Answer with a single number: the count of lines below that hold "text".
-------- Data supplied
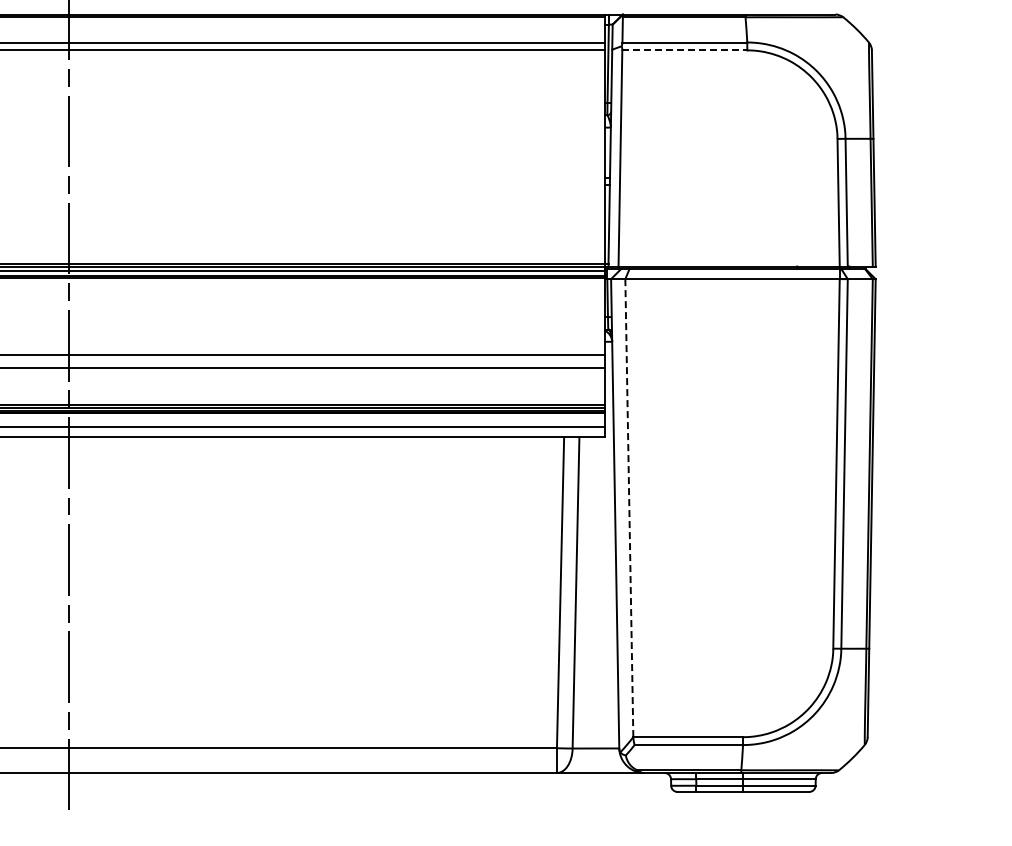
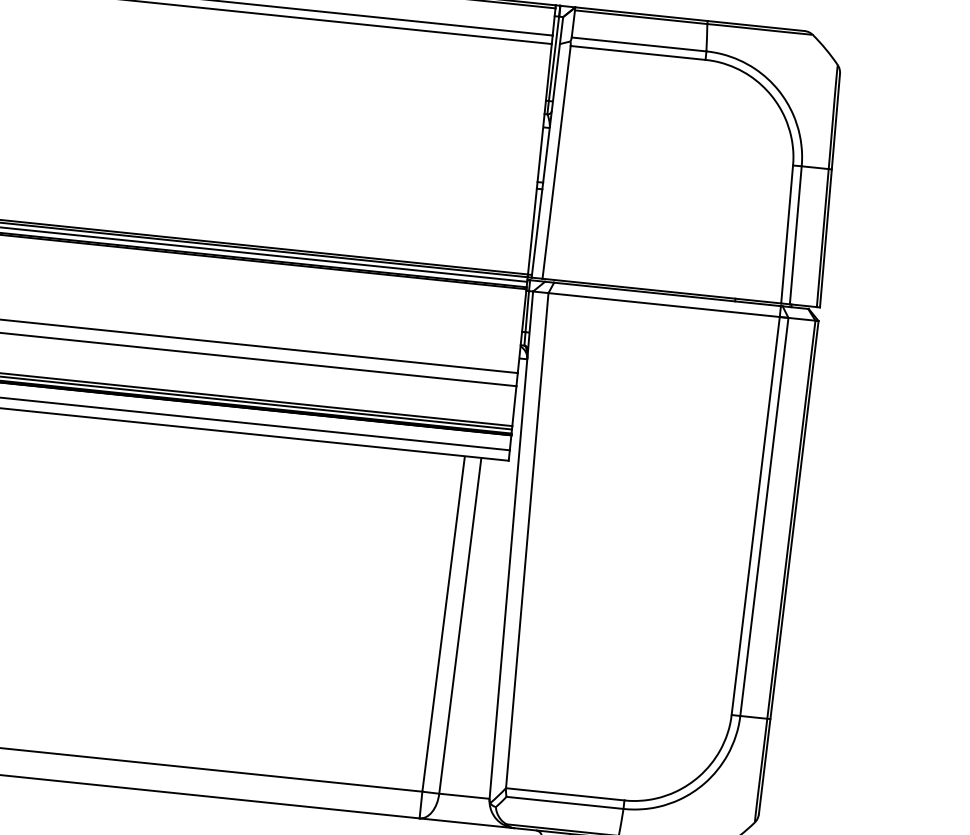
line: (685, 50) -> (638, 53), dashed -> solid
line: (629, 508) -> (527, 541), dashed -> solid

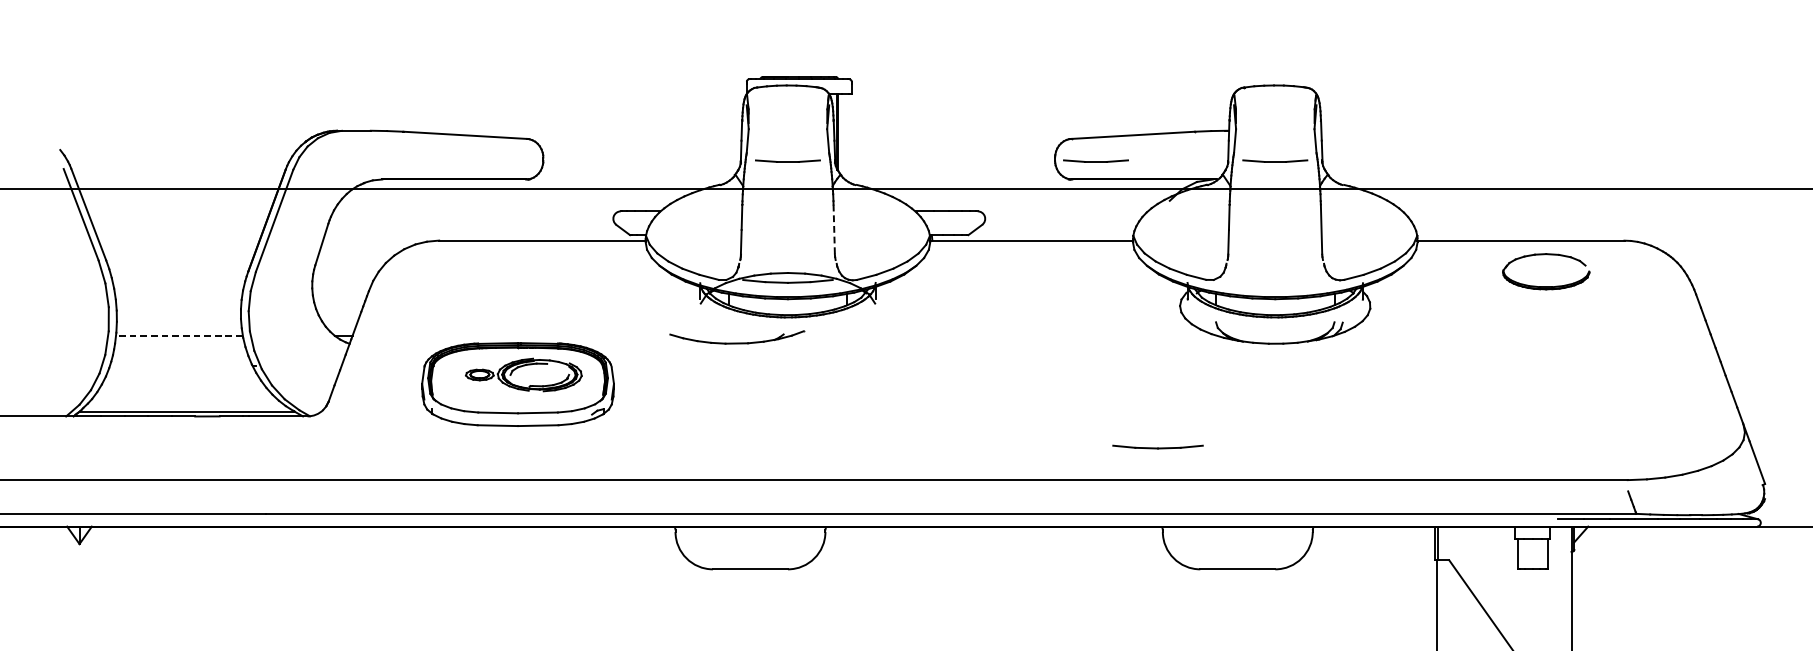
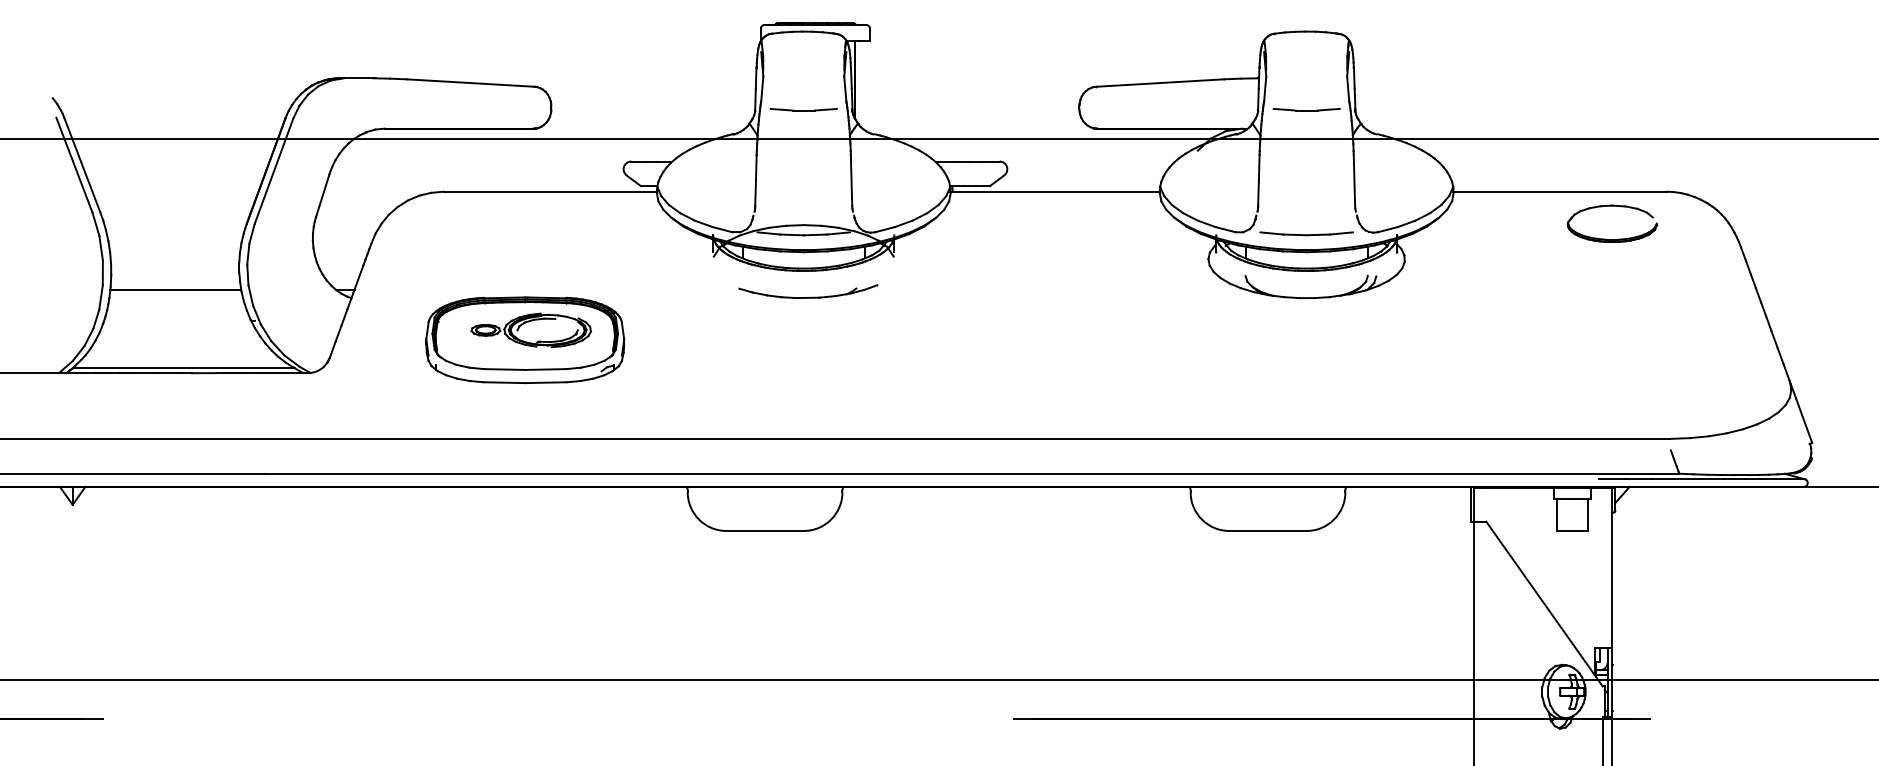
line: (1095, 161) -> (1121, 110), removed
line: (834, 229) -> (851, 180), dashed -> solid
part: (1546, 286) -> (1612, 239), moved
line: (179, 335) -> (175, 289), dashed -> solid
part: (737, 337) -> (808, 291), moved
part: (1157, 446) -> (1306, 233), moved

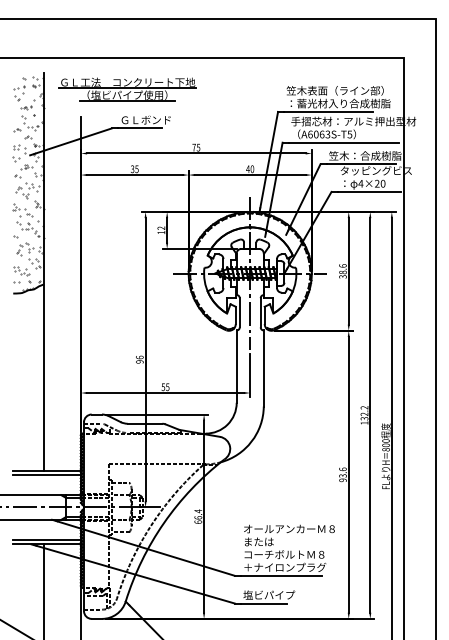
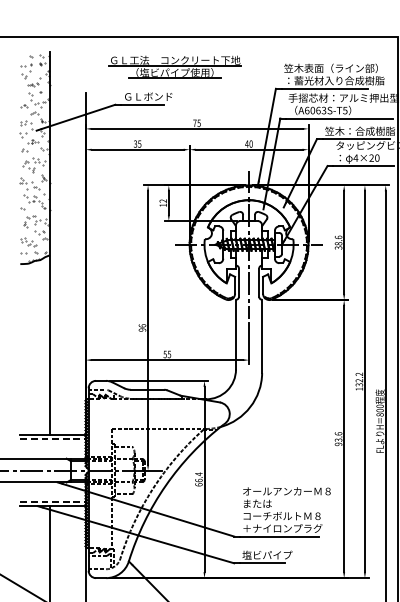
part: (127, 89) -> (174, 67), moved
line: (47, 475) -> (53, 439), solid -> dashed
line: (47, 539) -> (53, 501), solid -> dashed

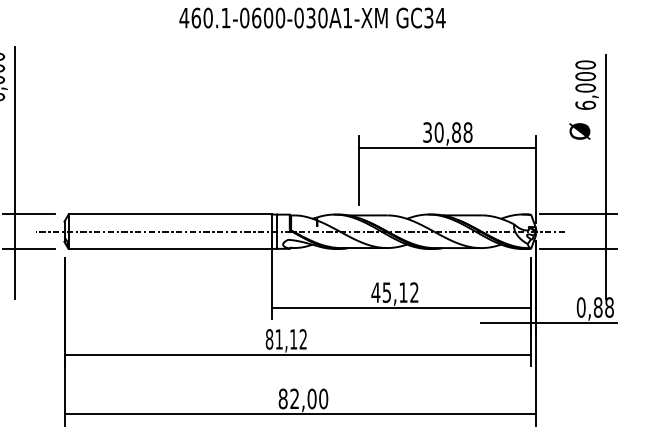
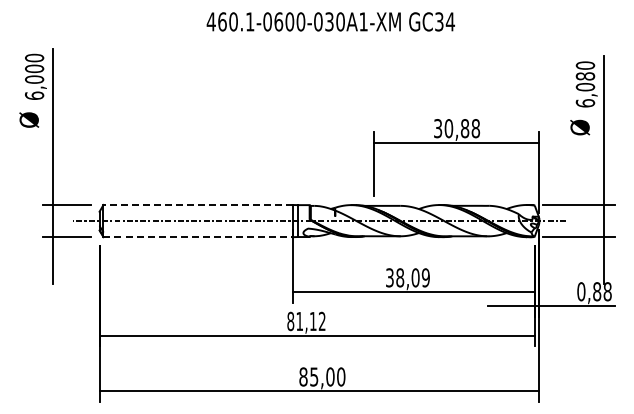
text: (585, 76) -> (585, 76), 6,000 -> 6,080
line: (170, 213) -> (198, 204), solid -> dashed
line: (170, 249) -> (198, 237), solid -> dashed
text: (394, 292) -> (407, 277), 45,12 -> 38,09
text: (294, 398) -> (314, 376), 82,00 -> 85,00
----------------
### [Response to this task]
3